The shared currency struggles to extend the recent bounce but also refrains from any major sell-off
The USD index looks directionless on Tuesday, flirting with the 106.50 zone during the European deals. As risk sentiment has deteriorated somehow in recent trading, the safe-haven greenback could refrain from a deeper retreat for the time being. EURUSD holds marginally above 1.0200 today, staying below the 1.0260-1.0280 local resistance that has been capping recovery attempts since last week. The pair struggles to extend the recent bounce but also refrains from any major sell-off, holding onto the upper end of the latest trading range. The shared currency is unlikely to stage a decisive ascent any time soon as traders are now in a wait-and-see mode. Also, the common currency is pressured by the worsening energy crisis in Europe. Failure to hold above 1.0200 would pave the way towards the 1.0130 zone, followed by 1.0100. In the short term, downside risks continue to persist ahead of the Federal Reserve two-day meeting that concludes on Wednesday.
At the start of the week, the pair regained the 1.2000 psychological level to finish nearly 0.5% higher. However, the pair failed to preserve the upside momentum and came under some pressure today, trading slightly lower in Europe. GBPUSD was last seen changing hands around 1.2035, down less than 0.1% on the day. Failure to hold above 1.2000 would bring more selling pressure, with the overall trend staying bearish. On the shorter-term charts, GBPUSD signals further losses, with the overall upside potential looking limited. The immediate upside target arrives around 1.2065, followed by the 1.2100 mark last seen three weeks ago. On the downside, long-term lows below 1.1800 remain in the market focus while below the 1.3000 level. On the weekly charts, the prices bounced marginally from the mentioned lows which could be challenged if the dollar attracts renewed demand.
The dollar managed to attract renewed demand, pushing USDJPY north at the start of the week. The pair retains a slight bullish bias on Tuesday, still struggling to overcome the 136.80 immediate resistance that continues to cap gains on the way towards the 107.00 mark. At the same time, the greenback stays above the 135.50 zone that capped losses last week. USDJPY stays within a broader uptrend despite coming off multi-year highs seen above 139.00 earlier this month. On the upside, a decisive break above 137.00 would pave the way towards the 137.40 intermediate barrier on the way towards the 138.00 mark. Meanwhile, failure to hold above 135.50 could send the greenback to fresh local lows below 135.00, with the key support arriving at 134.30. On the shorter-term timeframes, the upside bias looks too modest to bet on solid gains in the near term, with the 136.00 figure remaining in the market focus at this stage.

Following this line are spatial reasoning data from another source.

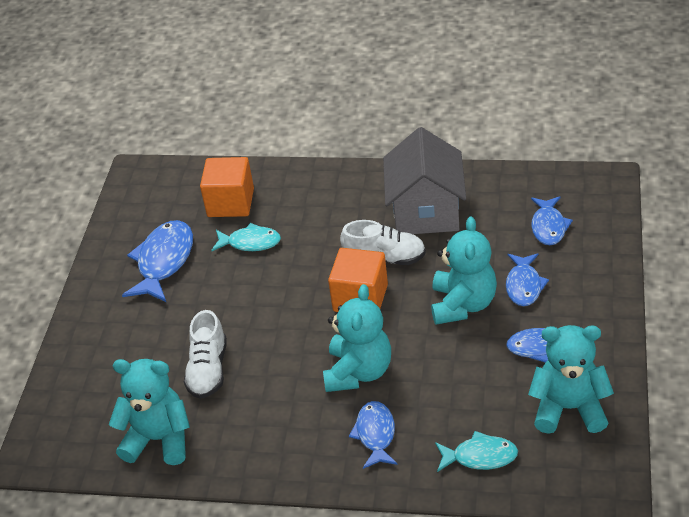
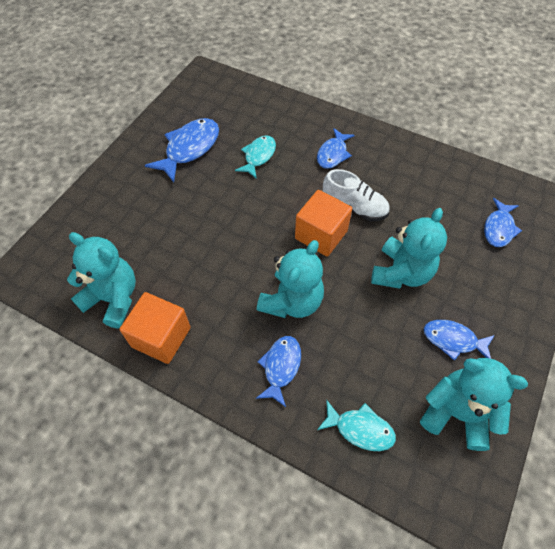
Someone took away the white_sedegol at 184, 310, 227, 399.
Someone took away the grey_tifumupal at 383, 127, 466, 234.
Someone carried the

The BTCUSD pair plunged on Monday, accelerating the retreat after failure to hold above $24,000 last week. The coin extended losses today to derail the $21,000 mark earlier in the day. The largest digital currency by market capitalization was last seen changing hands around $21,100, shedding nearly 1% on the day. Should $21,000 give up on a daily closing basis, the prices may revisit the $20,500 zone next. For the time being, the downside potential remains limited while above the $20,000 mark. On the shorter-term timeframes, the technical picture has deteriorated further after the plunge witnessed overnight. Now, the immediate resistance arrives at $21,300, followed by the $22,000 figure while the key barrier lies in the $24,200 area where mid-June highs capped the rally nearly one week ago. In a wider picture, BTC needs to regain at least the $28,000 mark in order to shrug off some of the persisting downside pressure.